In an Op-Ed I'd written for the Wall Street Journal Asia last year, The Myth of India's Liberalisation, I'd argued that "most of the country is still denied access to free markets and all the advantages they bring," and that India's so-called liberalisation "was half-hearted and limited to a few sectors, and nowhere near as broad as it needed to be." Indeed, it is a scandal how we keep gushing about India's growth rate when poverty is still so pervasive in this country, and economic inequities are so entrenched.
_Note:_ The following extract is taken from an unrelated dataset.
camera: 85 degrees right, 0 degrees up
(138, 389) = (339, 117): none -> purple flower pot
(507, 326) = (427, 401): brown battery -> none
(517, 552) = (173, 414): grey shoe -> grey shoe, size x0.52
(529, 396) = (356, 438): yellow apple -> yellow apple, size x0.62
The problem here is not liberalisation, but the fact that the kinds of liberalisation that would most benefit the poor haven't yet taken place in the country. (An example is product market liberalisation, as Ravikiran explains here.) In my article I'd referred to Law, Liberty and Livelihood, the excellent book edited by Parth Shah and Naveen Mandava that details out many of the ways in which the state still oppresses poor people, and makes it hard for them to earn a livelihood.

Well, if more examples are necessary, Madhukar Shukla lists some absurdities from Delhi. Examples:
You can buy as many cars, trucks, vans, scooters, mobikes, etc., in Delhi/NCR as you can afford. However, you can buy only one cycle-rickshaw, by law.
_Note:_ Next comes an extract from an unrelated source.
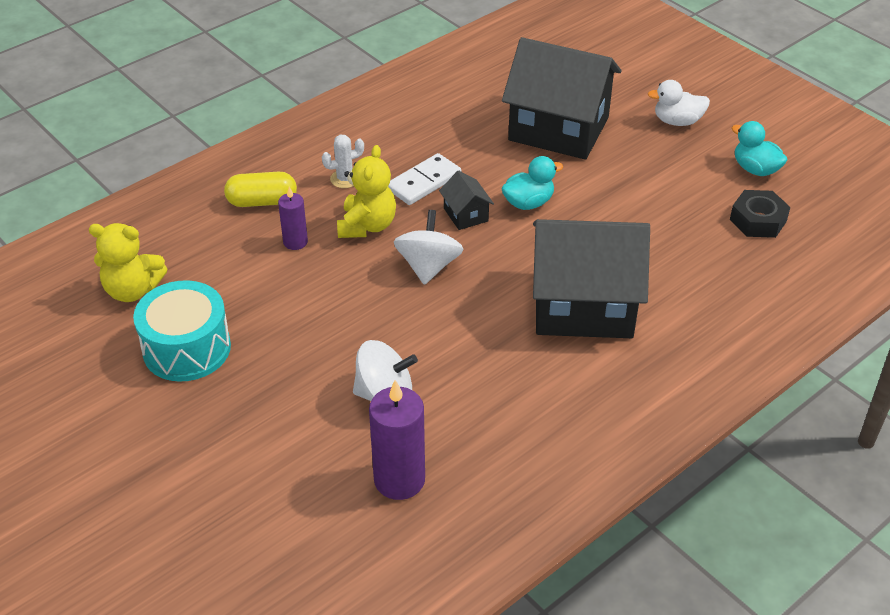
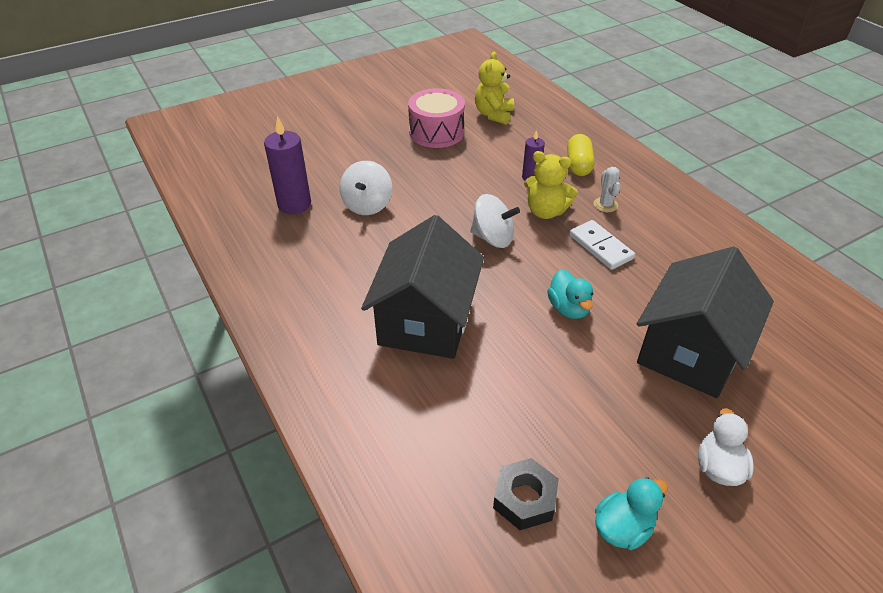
camera: 100 degrees right, 0 degrees up
(187, 348) = (436, 132): turquoise drum -> pink drum
(466, 215) = (554, 266): black house -> none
Delhi government is also quite liberal for those who can afford to buy a car, truck, van, scooter, mobike, etc. However, Delhi govt has a limit of sanctioned quota of 99,000 licenses that it will/can grant to the cycle-rickshaw pullers.
And so on. The rich ride a gravy train, the middle class get by, the poor are positively screwed.

And their problem isn't liberalisation, but the lack of it.